Other findings from the Form 5500 series reports filed for 1997 plan years are summarized below:

  • While the number of small DB plans has decreased every year since 1986, and the number of medium and large DB plans has decreased every year since 1992, the primary reason for the decrease differs between the two groups. Among small plans filing final reports in 1997, 96% terminated and 4% merged with another plan. Among medium and large plans filing final reports, 34% terminated and 66% merged with another plan.

  • DC plans filing a final report in 1997 followed a similar pattern, with 88% of the small plans terminating and 12% merging, compared to 25% of medium and large plans terminating and 75% merging.

  • Among pension covered workers in 1997, about 54% were covered only by DC plan(s), 32% were covered by both DB and DC plans, and 14% only by a DB plan.

  • About two-thirds of pension covered workers (and about one-third of all private sector workers) participated in a 401(k) type plan in 1997, either as a primary or supplemental plan.

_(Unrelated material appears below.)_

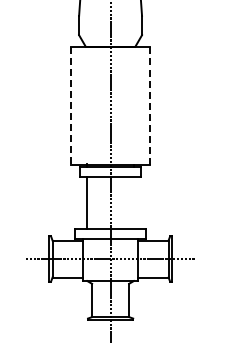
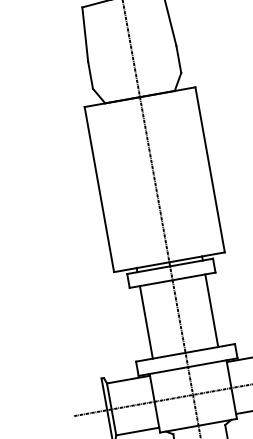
line: (71, 105) -> (99, 189), dashed -> solid
line: (150, 105) -> (210, 169), dashed -> solid
line: (133, 203) -> (211, 311), added

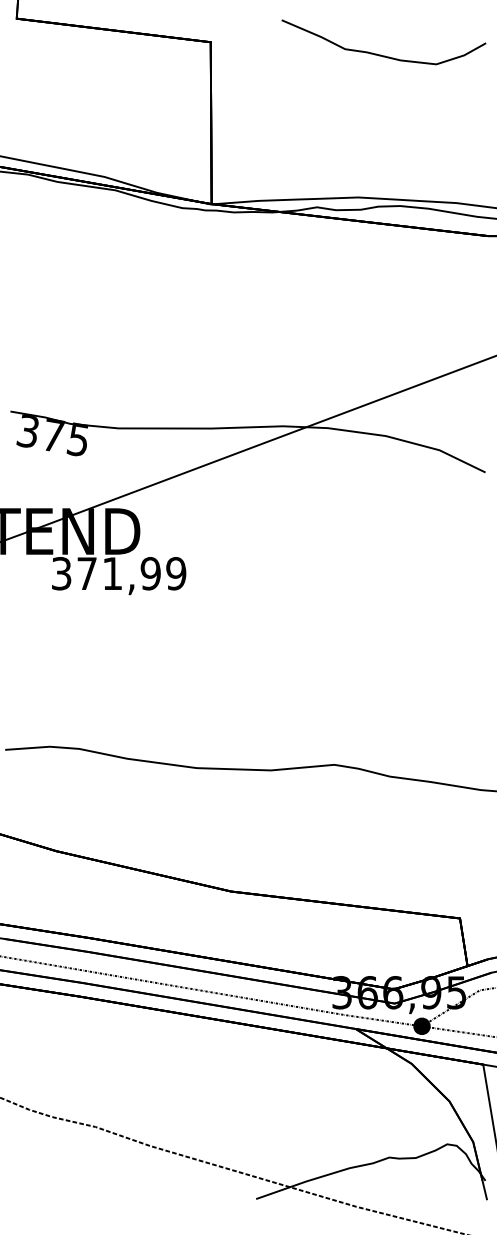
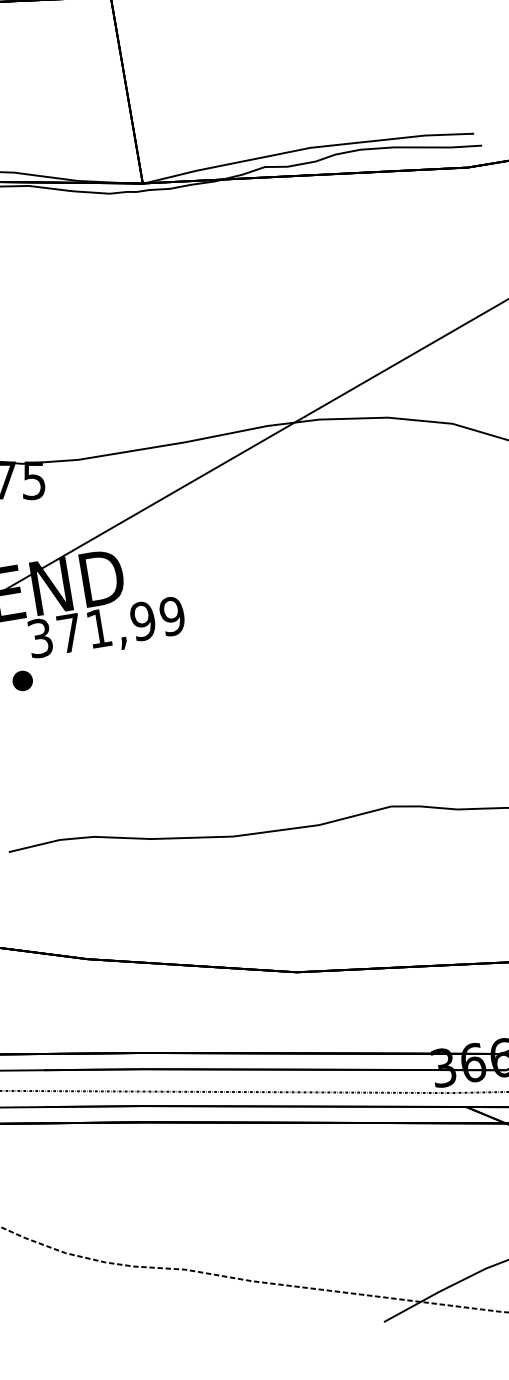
part: (40, 606) -> (22, 680), added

  • Most of the increase in the number of 401(k) type plan participants during the mid-1990s has been in firms providing pension coverage only through a 401(k) plan. For example, in 1997 an estimated 49% of 401(k) plan enrollees worked for firms sponsoring only 401(k) plans, an increase from 46% in 1996 and 44% in 1995.This pattern is in contrast to the experience during the 1980s, where much of the growth in 401(k) plan participation resulted from the adoption of 401(k) plans (or conversion of existing DC plans) by medium and large firms to supplement DB plans.

  • Seventy-eight percent of 401(k) type plans, covering 83% of the active participants, and holding 83% of the assets, provided for participant direction of investments of either all assets or assets based on employee contributions.

  • Among plans with 100 or more participants, DC plans achieved a 19.3% aggregate rate of return (investment earnings and appreciation) in 1997, with additional asset growth arising from a positive cash flow of $9.9 billion (contributions minus benefit payout and administrative expenses). Defined benefit plans had a 16.8% aggregate rate of return in 1997 and a negative cash flow of -$67.8 billion.

  • DB plans have experienced a negative cash flow every year since 1985. Compared to DC plans, DB plans are more likely to cover workers in many manufacturing and other mature industries with stagnant employment growth. Aging workforces in many of these industries have led to a declining ratio of active to retired workers, from 5.5 in 1978 to 2.5 in 1997.

  • Aided by a $21.1 billion positive cash flow, assets held by 401(k) type plans continued to increase at a more rapid rate (19%) than other types of pension plans. The aggregate rate of return for medium and large 401(k) type plans in 1997 was 18.2%, or slightly higher than the overall average of 17.9% for all pension plans.

  • Benefit payments from plans to retirees, survivors, and terminating employees increased by 9% in 1997 to $232.5 billion. Benefits paid out by DC plans increased 16% to $135.3 billion and benefit payments from DB plans increased by less than 1% to $97.2 billion.

  • Contributions to DC plans increased by 11% in 1997 to $148.1 billion while DB plan contributions increased 1% to $36.1 billion.

  • A major consequence of the shift in the pension system from DB to 401(k) plans has been a parallel shift in the financing of pension benefits from employers to employees. From 1977 to 1997, the percentage of contributions to all plans made by participants increased from 12% to 46%. Among DC plans, the share of total contributions made by participants increased from 29% to 55% over the 1977-97 period.

  • Of total employer and employee contributions made to 401(k) plans, 66% were made by employees. For workers participating only in a 401(k), 62% of contributions were made by employees compared to 69% for workers participating in both a 401(k) plan and another plan sponsored by their employer.

  • ESOPs, after achieving a rate of return in 1996 (18.4%) that was well above the average for all pension plans (14.9%), attained a 17.0% rate of return in 1997, compared to the 17.9% average for all pension plans.